Interactions between pathogens and host immune systems.
The transmission and evolutionary dynamics of pathogens in populations are fundamentally linked to the cellular and molecular interactions that occur within an infected individual. These interactions invariably involve the host innate and (in vertebrates) the adaptive immune system. CIDD researchers combine empirical approaches with dynamic modeling and statistical analysis to unravel the complex interactions between pathogens and the host immune system. This research complements CIDD studies of host-parasite co-evolution, interactions between parasites, and system heterogeneities.
Within host dynamics
Infectious organisms must transit multiple tissue types to locate susceptible regions or cells for replication. Simultaneously they must avoid intra- and extra-cellular host defenses. Many pathogens have evolved intricate mechanisms to manipulate host immunity to their advantage. CIDD researchers study the kinetics and patterns of within host pathogen dispersal and host response to link molecular and cellular mechanisms that occur within individuals with transmission and adaptation in populations.

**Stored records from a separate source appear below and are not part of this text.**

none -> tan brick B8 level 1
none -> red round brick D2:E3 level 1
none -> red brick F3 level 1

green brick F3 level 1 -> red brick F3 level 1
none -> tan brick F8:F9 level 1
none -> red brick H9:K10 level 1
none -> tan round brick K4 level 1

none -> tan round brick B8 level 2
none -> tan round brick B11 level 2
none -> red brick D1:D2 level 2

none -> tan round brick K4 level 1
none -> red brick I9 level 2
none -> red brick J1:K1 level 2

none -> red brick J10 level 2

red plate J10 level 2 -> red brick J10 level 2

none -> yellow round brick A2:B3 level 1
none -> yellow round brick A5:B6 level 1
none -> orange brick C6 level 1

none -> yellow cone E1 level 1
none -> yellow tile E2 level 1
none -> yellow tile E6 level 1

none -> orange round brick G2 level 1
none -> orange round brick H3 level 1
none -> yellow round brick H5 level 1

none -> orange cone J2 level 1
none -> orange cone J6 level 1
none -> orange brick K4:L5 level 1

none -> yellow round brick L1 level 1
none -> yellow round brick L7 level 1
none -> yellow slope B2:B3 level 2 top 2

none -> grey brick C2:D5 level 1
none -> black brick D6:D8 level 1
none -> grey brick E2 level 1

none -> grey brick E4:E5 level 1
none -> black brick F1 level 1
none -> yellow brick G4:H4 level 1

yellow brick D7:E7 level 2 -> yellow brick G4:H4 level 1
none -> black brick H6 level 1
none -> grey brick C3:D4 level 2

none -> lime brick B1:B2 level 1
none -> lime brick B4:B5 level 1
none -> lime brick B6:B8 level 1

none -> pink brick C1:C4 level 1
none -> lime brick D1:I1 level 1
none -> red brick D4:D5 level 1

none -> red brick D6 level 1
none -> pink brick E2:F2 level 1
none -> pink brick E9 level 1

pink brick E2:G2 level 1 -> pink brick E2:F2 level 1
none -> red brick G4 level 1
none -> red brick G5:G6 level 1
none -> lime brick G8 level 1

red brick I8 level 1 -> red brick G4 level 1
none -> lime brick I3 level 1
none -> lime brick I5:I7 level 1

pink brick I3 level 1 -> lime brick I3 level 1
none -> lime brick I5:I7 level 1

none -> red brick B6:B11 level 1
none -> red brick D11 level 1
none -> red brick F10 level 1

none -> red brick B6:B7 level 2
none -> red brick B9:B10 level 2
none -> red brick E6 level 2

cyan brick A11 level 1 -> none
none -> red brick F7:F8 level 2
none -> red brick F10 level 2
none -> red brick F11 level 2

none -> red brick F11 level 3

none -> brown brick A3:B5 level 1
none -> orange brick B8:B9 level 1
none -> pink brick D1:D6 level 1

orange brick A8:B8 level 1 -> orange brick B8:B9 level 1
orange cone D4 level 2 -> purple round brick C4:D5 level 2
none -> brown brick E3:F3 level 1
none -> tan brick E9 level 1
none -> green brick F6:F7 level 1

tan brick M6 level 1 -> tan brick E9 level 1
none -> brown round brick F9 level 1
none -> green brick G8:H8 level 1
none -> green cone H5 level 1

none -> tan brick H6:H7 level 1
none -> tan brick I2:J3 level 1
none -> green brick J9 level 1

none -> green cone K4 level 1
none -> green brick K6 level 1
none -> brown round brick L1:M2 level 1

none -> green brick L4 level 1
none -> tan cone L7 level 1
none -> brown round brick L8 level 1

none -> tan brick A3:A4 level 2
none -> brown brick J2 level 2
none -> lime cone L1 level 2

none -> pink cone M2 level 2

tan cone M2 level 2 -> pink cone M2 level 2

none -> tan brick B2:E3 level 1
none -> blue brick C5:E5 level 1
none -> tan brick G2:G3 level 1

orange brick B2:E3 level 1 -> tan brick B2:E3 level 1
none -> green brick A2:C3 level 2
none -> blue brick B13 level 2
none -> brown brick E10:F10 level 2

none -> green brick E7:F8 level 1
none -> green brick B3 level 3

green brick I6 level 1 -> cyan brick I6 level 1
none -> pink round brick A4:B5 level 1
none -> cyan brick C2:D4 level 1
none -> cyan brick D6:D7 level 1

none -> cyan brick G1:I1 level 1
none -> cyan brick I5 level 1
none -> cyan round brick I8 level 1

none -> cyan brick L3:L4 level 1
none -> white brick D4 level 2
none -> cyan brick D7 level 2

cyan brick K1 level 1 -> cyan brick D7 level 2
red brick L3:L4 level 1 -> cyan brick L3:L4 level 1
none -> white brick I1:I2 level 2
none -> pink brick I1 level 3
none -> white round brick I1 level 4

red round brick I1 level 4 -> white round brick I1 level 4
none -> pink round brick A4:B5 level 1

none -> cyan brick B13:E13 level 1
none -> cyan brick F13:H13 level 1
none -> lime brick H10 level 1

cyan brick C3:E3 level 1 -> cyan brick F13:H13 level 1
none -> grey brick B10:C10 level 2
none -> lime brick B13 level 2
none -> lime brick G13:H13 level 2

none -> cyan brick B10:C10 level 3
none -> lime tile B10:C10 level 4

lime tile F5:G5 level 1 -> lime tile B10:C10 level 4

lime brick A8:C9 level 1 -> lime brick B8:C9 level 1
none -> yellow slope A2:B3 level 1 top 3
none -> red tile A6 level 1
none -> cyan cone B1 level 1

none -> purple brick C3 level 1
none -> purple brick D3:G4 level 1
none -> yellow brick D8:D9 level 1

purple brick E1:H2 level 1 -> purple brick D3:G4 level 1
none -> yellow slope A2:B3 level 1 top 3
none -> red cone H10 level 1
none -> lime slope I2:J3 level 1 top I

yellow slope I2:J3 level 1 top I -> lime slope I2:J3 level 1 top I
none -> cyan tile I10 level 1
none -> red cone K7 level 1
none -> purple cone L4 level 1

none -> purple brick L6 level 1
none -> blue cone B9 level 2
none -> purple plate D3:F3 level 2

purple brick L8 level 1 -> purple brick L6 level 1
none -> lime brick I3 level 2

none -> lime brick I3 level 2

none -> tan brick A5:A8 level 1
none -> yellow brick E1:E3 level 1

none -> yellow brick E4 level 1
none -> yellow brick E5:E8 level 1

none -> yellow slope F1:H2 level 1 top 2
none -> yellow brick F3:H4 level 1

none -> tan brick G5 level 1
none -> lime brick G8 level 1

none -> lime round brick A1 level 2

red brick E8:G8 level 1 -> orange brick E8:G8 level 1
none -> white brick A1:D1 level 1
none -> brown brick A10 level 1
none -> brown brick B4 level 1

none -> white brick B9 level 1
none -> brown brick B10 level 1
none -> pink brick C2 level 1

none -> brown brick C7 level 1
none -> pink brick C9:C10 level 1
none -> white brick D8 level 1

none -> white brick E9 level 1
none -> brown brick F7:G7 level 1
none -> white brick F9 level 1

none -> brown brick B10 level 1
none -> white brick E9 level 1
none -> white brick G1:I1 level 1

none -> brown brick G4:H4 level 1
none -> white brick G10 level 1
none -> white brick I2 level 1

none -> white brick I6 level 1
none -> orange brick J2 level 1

Disease can result from infection as a consequence of pathogen virulence factors or the host response to the organism. CIDD researchers integrate experimental systems with statistical methods and network analysis to gain insight into pathological processes and to explore potential intervention strategies.
During adaptation to a new host species, a pathogen must locate a permissive cell and circumvent the innate response of the host in order to replicate. The mechanisms by which pathogens gain fitness in a new host –and ultimately in new host populations -are the subject of study by both empirical and computational CIDD researchers.
The presence of an existing infection can change the within host dynamics, pathogenesis, infectious period, and susceptibility of a host to infection with a second organism. CIDD researchers use in vivo and in vitro study systems and multiple computational approaches to address the increase complexity of polymicrobial infections.
Study systems include
Bordetella in mice, rabbits and guinea pigs (Harvil, Chiaromonte, & Hudson)
Helminths in rabbits (Cattadori)
FIV in cats (Poss & Chiaromonte)
Respiratory Syncytial Virus and Parainfluenza Virus in vitro (Poss, Reluga, Chiaromonte)